Faith? (Some muddled, stream of consciousness thinking)

I am starting a new Sunday School entitled Justification. Its unofficial title is "the contrast between the Protestant doctrine of Justification by Faith Alone and the Roman Catholic doctrine of Justification by Faith (but not alone.)"

This post is not in the "well though out" category. (Yeah, I know, maybe none of my posts are well thought out.) This is more like a journal post. I'm recording my my nascent thinking on a subtopic (faith). In a future post I will add, if I can, scriptural support. The problem I face is:
  1. It is easy to define and describe justification.

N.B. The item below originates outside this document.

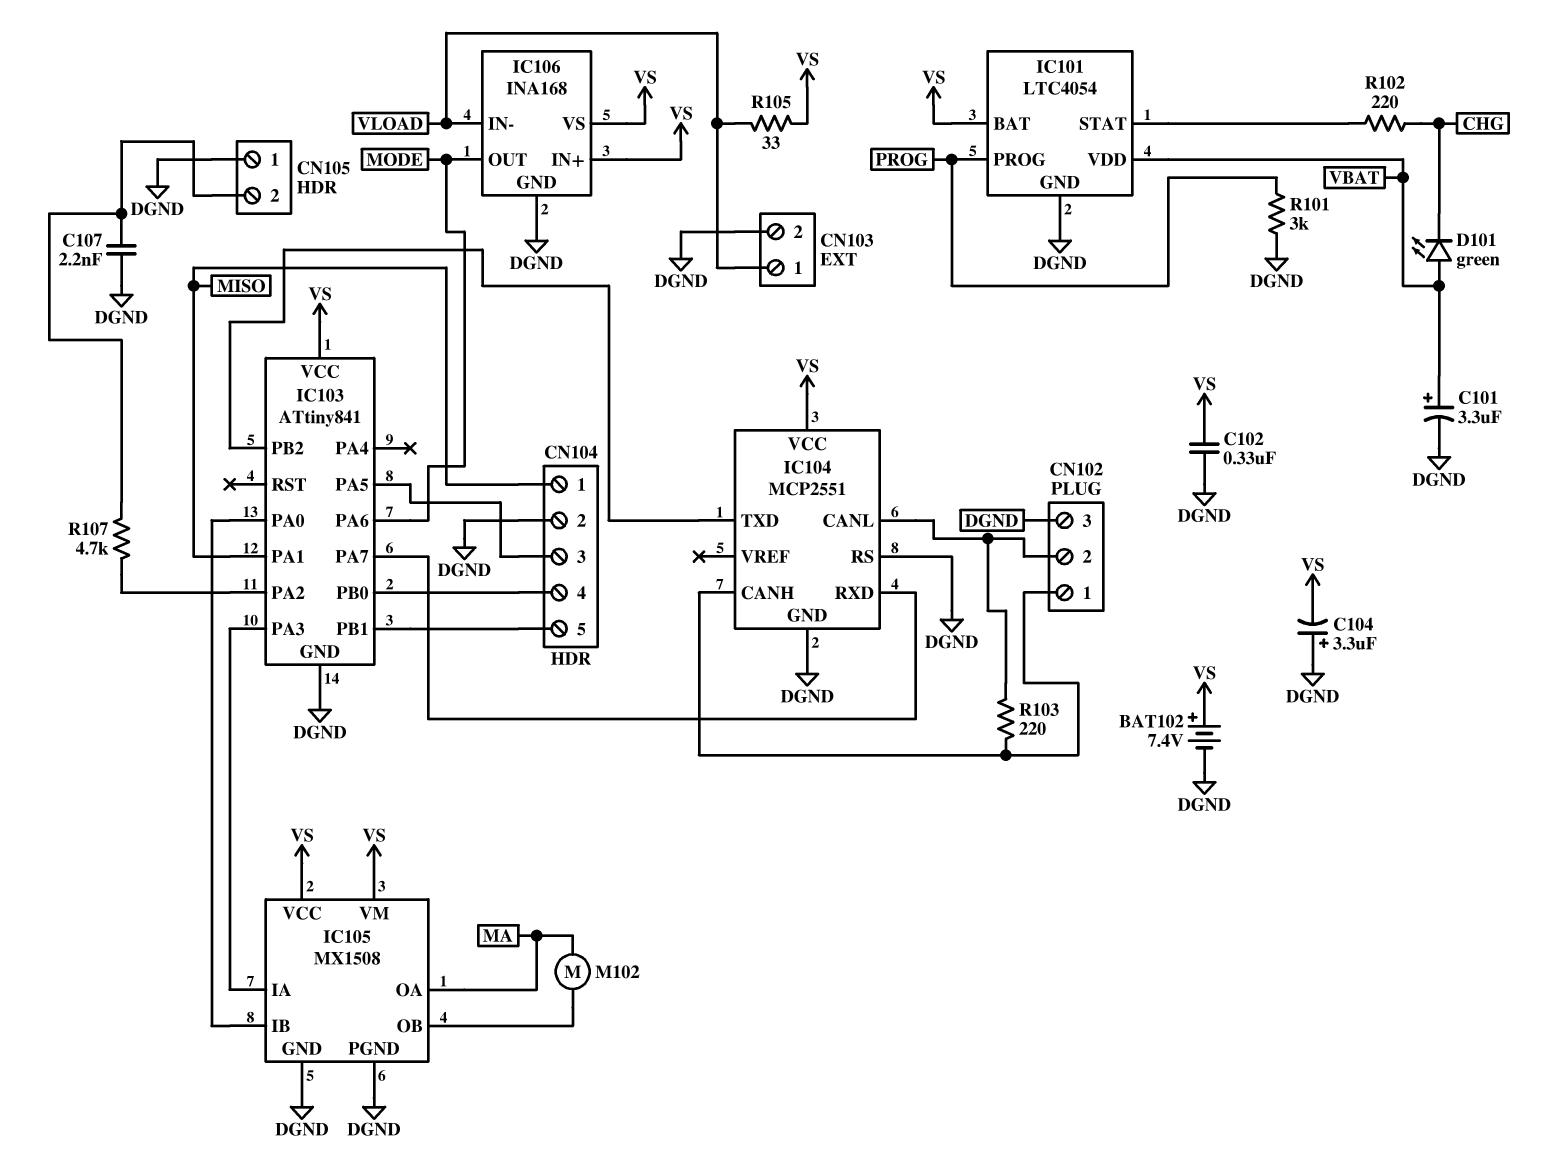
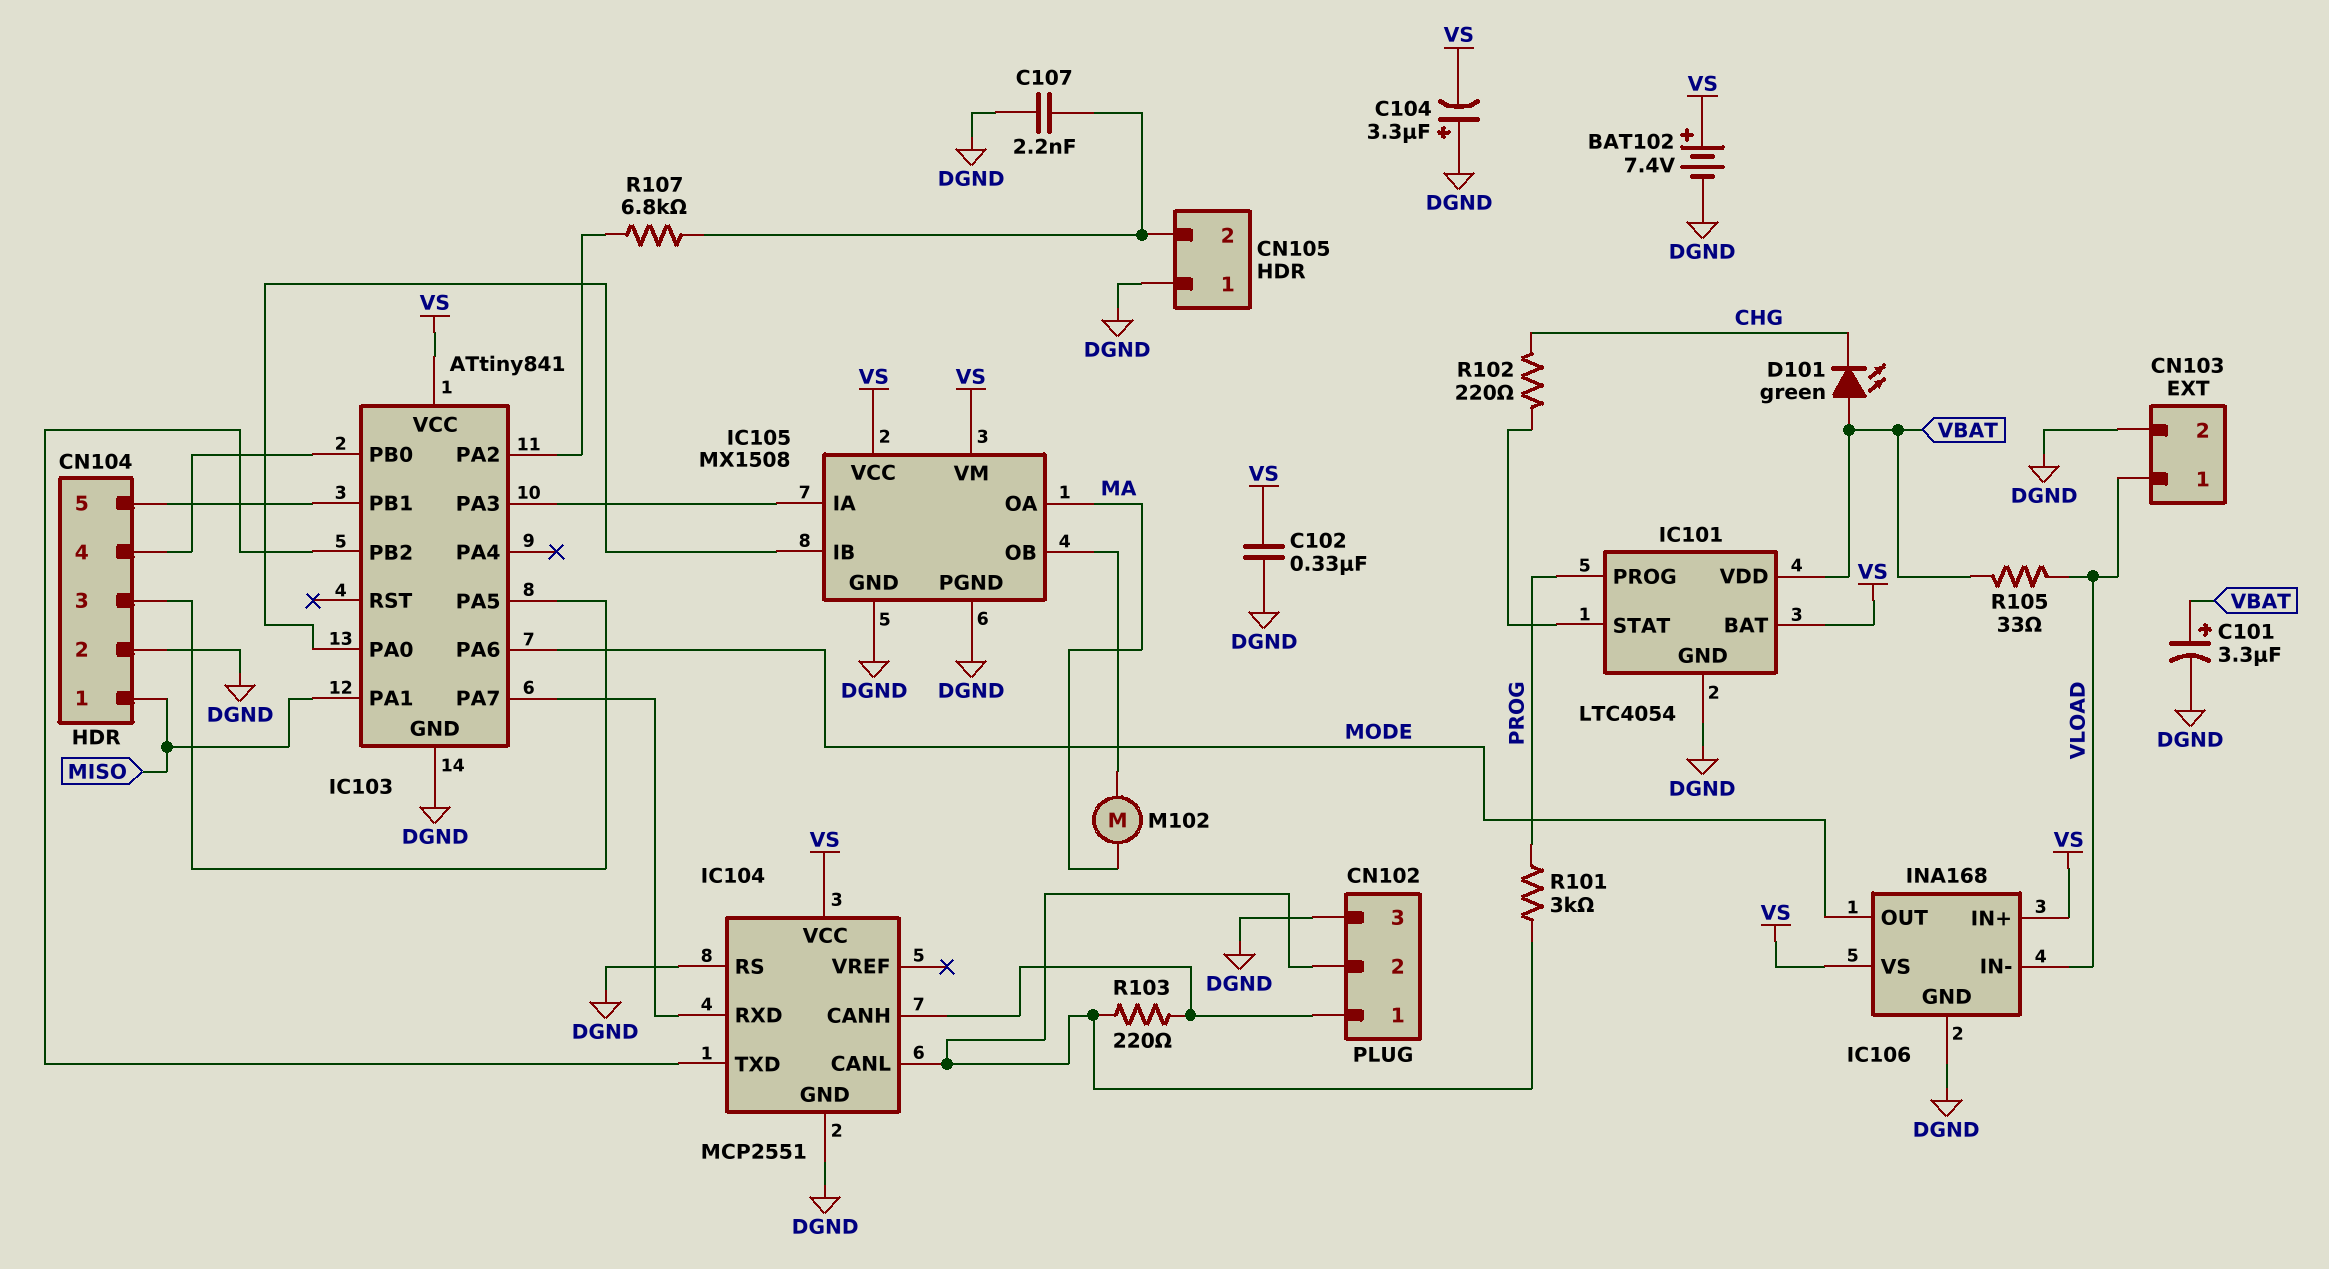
R101: 3k (DGND, PROG) -> 3k (CN102/2, PROG)
R105: 33 (VLOAD, VS) -> 33 (VBAT, VLOAD)
R107: 4.7k (CN105/2, IC103/PA2) -> 6.8k (CN105/2, IC103/PA2)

  2. It is easy to contrast the historic Protestant view and the Roman Catholic view. After all, that's why we have Protestants--because of radically different views on justification between the reformers and Rome.
It is much harder for me to deal with the question: what is faith? Justification is a infinitely simpler concept than faith.

There is a certain amount of irony here, because many Christians might admit to a poor understanding of justification, but all would say that they have a good grasp on what is meant by faith.

Well I don't have a satisfying grasp of what is faith, and I never have.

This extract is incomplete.